Sustainable challenges for closures

Darren Dodd, service and marketing director at Selig, discusses how the environmental agenda is bringing into question how beverage companies use packaging seals in their production processes

THE environmental agenda is driving change in all areas of packaging, from Morrisons own-label milk cartons to Coca-Cola’s move to tethering caps on disposable PET bottles.

As well as looking at lightweighting and tethering, increasingly packaging designers are wanting simpler closure solutions that offer mono-material liners. This is an excellent idea in theory, but in practice, things aren’t quite as simple.

Packaging seal successes

A well-sealed product means shelf-life expansion, reduced wastage, and tamper evidence possibilities. These are three of the main reasons that a sealing method known as ‘induction heat sealing’ has grown in both size and importance across the globe with beverage and food producers alike, over the past few decades.

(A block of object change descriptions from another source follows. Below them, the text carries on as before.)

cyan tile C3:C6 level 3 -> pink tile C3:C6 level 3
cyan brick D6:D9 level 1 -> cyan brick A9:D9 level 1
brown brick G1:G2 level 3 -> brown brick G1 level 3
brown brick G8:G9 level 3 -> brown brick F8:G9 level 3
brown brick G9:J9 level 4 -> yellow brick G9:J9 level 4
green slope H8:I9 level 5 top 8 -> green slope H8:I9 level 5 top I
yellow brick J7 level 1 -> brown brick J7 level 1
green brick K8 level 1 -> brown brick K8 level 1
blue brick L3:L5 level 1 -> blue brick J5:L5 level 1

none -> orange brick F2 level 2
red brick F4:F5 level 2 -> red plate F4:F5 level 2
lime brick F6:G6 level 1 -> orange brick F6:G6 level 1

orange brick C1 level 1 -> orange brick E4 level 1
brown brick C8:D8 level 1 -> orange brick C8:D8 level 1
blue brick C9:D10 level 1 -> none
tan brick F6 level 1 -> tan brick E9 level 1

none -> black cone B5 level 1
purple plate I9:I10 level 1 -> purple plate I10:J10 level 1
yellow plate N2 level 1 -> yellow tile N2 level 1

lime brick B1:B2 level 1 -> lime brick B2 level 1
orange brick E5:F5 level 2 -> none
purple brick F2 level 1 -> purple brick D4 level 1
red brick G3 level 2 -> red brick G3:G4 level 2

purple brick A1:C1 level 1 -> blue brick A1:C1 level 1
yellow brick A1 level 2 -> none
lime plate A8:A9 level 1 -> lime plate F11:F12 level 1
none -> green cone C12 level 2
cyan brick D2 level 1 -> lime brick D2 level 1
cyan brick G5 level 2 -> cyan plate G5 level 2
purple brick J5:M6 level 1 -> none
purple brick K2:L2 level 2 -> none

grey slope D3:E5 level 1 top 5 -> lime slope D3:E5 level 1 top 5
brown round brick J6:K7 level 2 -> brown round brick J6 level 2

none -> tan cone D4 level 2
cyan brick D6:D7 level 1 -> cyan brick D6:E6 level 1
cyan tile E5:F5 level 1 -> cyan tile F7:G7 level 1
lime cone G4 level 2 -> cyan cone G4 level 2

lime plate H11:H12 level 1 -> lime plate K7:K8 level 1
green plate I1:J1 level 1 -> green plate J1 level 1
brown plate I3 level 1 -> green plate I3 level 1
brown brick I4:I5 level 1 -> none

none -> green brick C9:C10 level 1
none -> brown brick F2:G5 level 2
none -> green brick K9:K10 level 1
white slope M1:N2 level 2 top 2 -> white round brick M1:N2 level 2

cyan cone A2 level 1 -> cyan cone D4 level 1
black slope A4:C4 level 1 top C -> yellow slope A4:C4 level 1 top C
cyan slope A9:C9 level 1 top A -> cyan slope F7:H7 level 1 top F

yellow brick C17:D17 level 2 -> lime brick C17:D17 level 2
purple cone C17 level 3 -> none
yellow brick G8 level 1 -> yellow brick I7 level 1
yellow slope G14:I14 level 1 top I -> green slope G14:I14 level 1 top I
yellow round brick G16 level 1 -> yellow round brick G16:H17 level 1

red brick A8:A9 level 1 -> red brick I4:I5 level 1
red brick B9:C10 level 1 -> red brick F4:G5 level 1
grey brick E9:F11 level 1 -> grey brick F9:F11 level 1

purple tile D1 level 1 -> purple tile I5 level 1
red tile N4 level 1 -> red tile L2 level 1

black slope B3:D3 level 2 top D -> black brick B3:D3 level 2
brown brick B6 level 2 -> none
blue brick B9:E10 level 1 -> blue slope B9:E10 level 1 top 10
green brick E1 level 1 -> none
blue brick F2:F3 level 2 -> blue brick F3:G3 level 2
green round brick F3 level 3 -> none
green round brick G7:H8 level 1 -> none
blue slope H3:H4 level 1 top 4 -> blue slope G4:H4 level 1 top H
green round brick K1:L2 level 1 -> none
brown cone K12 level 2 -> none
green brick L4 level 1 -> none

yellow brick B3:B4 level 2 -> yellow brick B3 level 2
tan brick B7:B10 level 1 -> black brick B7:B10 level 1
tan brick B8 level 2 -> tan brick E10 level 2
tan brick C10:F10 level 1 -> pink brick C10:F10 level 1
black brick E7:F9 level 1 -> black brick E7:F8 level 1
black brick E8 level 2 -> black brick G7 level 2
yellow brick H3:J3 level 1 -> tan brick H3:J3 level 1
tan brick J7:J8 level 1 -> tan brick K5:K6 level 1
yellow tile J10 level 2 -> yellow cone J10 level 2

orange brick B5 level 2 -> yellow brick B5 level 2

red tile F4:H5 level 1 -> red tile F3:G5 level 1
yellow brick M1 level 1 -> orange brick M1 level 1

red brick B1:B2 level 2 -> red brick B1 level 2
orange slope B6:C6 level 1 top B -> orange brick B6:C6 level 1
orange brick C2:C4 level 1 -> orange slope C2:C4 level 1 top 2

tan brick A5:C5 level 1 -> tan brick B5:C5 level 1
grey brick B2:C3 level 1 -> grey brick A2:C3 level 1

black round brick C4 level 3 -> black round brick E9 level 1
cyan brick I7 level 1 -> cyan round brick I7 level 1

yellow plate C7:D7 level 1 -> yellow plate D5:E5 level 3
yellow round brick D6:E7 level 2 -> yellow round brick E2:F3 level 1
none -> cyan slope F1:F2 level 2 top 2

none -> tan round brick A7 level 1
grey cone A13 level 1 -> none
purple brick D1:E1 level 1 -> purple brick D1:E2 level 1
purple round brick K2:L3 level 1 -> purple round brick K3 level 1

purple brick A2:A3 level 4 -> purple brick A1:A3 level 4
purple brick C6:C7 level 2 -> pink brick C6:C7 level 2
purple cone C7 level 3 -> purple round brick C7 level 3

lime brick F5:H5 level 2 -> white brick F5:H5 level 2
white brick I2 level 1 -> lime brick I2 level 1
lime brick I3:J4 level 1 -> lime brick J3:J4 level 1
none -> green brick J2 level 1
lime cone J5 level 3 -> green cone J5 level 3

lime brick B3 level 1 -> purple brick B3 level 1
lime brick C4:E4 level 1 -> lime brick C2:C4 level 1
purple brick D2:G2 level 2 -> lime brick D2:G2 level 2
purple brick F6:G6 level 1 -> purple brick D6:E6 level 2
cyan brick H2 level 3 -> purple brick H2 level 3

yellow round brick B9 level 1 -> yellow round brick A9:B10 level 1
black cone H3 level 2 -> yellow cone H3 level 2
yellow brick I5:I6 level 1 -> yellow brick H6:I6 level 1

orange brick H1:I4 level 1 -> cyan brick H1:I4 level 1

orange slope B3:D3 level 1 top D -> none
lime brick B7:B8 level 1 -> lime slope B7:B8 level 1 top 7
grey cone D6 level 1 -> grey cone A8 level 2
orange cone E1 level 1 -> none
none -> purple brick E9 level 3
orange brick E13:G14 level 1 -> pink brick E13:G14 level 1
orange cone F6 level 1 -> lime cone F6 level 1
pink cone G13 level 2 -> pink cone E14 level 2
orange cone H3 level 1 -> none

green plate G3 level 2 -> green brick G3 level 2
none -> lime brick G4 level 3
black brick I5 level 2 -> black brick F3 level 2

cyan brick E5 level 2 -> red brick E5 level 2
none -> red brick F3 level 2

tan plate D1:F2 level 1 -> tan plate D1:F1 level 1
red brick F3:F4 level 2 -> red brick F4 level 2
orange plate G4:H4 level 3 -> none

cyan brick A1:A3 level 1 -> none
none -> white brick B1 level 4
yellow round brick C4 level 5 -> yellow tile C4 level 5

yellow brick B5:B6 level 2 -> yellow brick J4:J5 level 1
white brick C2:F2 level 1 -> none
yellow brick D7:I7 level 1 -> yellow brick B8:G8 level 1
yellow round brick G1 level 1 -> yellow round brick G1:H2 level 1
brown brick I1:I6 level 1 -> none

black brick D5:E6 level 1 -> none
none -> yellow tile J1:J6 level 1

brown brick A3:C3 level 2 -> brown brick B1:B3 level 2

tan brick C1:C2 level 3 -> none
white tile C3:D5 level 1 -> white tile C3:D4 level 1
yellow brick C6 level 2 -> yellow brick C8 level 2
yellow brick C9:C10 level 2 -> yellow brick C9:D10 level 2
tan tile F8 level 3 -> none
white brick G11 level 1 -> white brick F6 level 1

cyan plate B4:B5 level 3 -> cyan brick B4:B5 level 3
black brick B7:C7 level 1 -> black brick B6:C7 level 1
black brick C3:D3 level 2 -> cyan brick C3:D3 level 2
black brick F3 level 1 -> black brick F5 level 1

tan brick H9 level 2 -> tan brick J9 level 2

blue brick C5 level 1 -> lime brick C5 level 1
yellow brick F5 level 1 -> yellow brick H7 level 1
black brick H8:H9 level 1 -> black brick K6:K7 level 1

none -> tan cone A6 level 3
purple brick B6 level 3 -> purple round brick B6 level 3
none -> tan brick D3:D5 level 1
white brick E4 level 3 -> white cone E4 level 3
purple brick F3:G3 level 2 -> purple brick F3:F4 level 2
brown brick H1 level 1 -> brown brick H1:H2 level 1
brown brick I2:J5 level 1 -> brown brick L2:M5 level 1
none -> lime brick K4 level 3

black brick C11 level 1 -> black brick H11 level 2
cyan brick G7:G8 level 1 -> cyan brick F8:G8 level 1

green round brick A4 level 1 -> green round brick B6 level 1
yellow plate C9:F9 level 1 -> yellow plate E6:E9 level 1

Induction heat sealing’s success lies in its use of a laminated structure – or liner – to apply a hermetic seal over the mouth of a container.

Once the cap is applied to a container, aluminium foil within the liner is heated by induction heat sealing, causing a layer of heat seal material to bond securely to the rim (also known as the land area) of the container, creating a strong airtight seal.

All change?

However, despite induction heat sealing being able to meet the challenges presented by many wide and varied hospitality and retail beverage requirements, environmental pressures are driving a shift in the materials used in the liners. At present, many induction heat seal liners used on bottles and closures within caps are made from multiple materials. They can be recycled using chemical recycling but need to be separated from the container to allow the full package to be fed into the recycle stream.

With this in mind, there is growing demand for common materials for the container and the seal, to ensure it can be recycled as a whole. To do this, the humble liner is being re-envisioned. The challenge is now on to develop liners that are simpler, more recyclable and contain more recycled content, whilst also continuing to protect consumers from spoilage and leakage.

Responding to the challenge

Selig is working with customers to improve recyclability in a number of ways:

First matching liners with the products that they are being supplied in, so that no residual foreign material is left on the container or cap. Taking coffee as an example, more and more producers are opting to switch the board back liner – which is found in the coffee’s plastic cap – with a plastic one that matches the cap, so it doesn’t contaminate the recycling stream.

Secondly, the way that the liner seal separates from the container is being adjusted to ensure that clean removal is possible. Taking fruit juice liners as an example this makes the container easier to recycle, without contamination, as well as the cap.

Thirdly, Selig is working to take the recycling concept a step further, aiming to develop ways to help create a ‘mono-material whole product’. This means creating PE liners for PE bottles, PET liners for PET bottles etc. However, developing ‘mono-material whole products’ that include a liner, aren’t as straightforward as they sound, particularly because laminated liners offer specific sealing and production line speed benefits that end users and producers alike have come to expect.

As can be seen, it looks like retailers, producers and beverage packaging manufacturers will still have to navigate a range of challenges when it comes to deciding where the boundary lines are for packaging recycling and functionality.

However, with consumer pressure for sustainable solutions continually on the rise, the stakes are high and the risk of failure costly – even when it comes to the humble sealed liner.